Corruption. This country is full of it. As I stated above. All quarters. “Todos lados”, as many people say here. There are several strange incidents but this first one makes my stomach turn. A politician had bought some important medicines for public service and kept them stored. He was then given a personal pay off to buy the same medicines, using public money, by a rival drugs company, which were then sold to private hospitals. He stored these drugs in the place that were supposed to be for the public, and let those drugs overrun their expiry date so they could not be used. These were drugs to be used by the poor. Drugs that they can’t afford anyway. I am told that the public hospitals have to go without many drugs. Hundreds of people die because of this each year. If the people need them: “tough! You’re not rich enough.” That is the attitude of some of the politicians. One other strange law here allows big American fast food chains, like McDonalds, Dunkin Donuts and Pizza Hut, not pay taxes. This is because they are registered as “tourist restaurants”. The franchises pay big sums of money to local politicians to sign this in their contracts. Meanwhile, actual Honduran eateries do have to pay taxes, which makes it incredibly hard for them to compete survive. Also a former government who was ousted by vote a few years ago, looted the government buildings. Cars, paintings, seats, tables, everything. Now it is clear to see why half of this country live in poverty. Corruption happens everywhere. We had “duckhouses” being bought with our money in Britain. This made me mad. Imagine what Hondurans feel when politicians starve the poor of drugs, and buy expensive houses and swish SUVs instead? The last president was a well-known coke addicts. It makes their ransoms demands on their heads quite reasonable to many!

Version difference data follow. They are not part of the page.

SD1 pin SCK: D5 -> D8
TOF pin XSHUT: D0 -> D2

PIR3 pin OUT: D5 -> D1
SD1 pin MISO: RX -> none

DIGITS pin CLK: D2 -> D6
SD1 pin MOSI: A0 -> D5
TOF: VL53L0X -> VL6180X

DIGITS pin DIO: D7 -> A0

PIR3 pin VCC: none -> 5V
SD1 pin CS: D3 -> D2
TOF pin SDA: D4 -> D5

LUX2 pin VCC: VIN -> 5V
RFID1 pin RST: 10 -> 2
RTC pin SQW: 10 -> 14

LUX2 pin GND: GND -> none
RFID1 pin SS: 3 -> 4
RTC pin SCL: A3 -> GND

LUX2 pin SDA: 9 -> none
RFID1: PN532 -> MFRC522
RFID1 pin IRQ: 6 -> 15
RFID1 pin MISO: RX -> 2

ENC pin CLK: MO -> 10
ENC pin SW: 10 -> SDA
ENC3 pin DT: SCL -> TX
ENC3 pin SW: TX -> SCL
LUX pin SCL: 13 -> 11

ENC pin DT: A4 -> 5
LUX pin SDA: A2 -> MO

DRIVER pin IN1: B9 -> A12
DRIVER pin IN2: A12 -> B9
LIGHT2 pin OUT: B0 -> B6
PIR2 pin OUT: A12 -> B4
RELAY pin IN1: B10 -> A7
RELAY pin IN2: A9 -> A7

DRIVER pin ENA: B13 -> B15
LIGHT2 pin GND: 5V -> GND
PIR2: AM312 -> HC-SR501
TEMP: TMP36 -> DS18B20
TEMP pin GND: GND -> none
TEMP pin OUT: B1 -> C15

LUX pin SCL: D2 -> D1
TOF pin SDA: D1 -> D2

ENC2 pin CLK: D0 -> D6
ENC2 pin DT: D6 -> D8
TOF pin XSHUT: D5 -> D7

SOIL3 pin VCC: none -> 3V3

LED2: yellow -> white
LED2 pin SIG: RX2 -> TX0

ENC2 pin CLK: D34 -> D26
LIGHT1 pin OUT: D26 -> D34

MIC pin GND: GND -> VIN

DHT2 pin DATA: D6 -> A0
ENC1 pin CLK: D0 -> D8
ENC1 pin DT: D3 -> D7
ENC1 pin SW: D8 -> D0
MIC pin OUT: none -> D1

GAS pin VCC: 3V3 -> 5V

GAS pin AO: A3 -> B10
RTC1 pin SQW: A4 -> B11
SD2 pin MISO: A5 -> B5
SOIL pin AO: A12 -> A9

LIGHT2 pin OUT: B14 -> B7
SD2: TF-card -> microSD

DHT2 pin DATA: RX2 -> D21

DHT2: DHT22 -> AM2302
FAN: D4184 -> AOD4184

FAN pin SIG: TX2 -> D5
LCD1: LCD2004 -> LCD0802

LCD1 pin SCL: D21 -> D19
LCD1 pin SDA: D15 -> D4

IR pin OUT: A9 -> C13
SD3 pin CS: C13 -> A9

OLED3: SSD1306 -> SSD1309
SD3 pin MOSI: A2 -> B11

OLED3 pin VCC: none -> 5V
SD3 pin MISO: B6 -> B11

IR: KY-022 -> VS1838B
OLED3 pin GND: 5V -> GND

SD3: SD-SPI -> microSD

I am currently reading “The Woman of Rome” by Alberto Moravia. I picked out a quote which pretty much summed up how I felt about my one particular day at Casa Alianza. It is a bit strong, but please try to put it into context:
“Men here have no use for goodness and innocence, and perhaps this is not the least of life’s mysteries – that the qualities praised by everyone, if which nature is so prodigal, in point of fact serve only to increase the sum of unhappiness.”
I don’t want people to think I’m unhappy. But it is hard working with some people at Casa Alianza when you know you could be doing more. However, from William Boyd, I read a book called “Dream Lover” and it had a short story named, “The Destiny of Natalie X.” The quote I’m now using as my mantra is this:
“When you find yourself in a position of normative doubt, then that is a sign to commit!”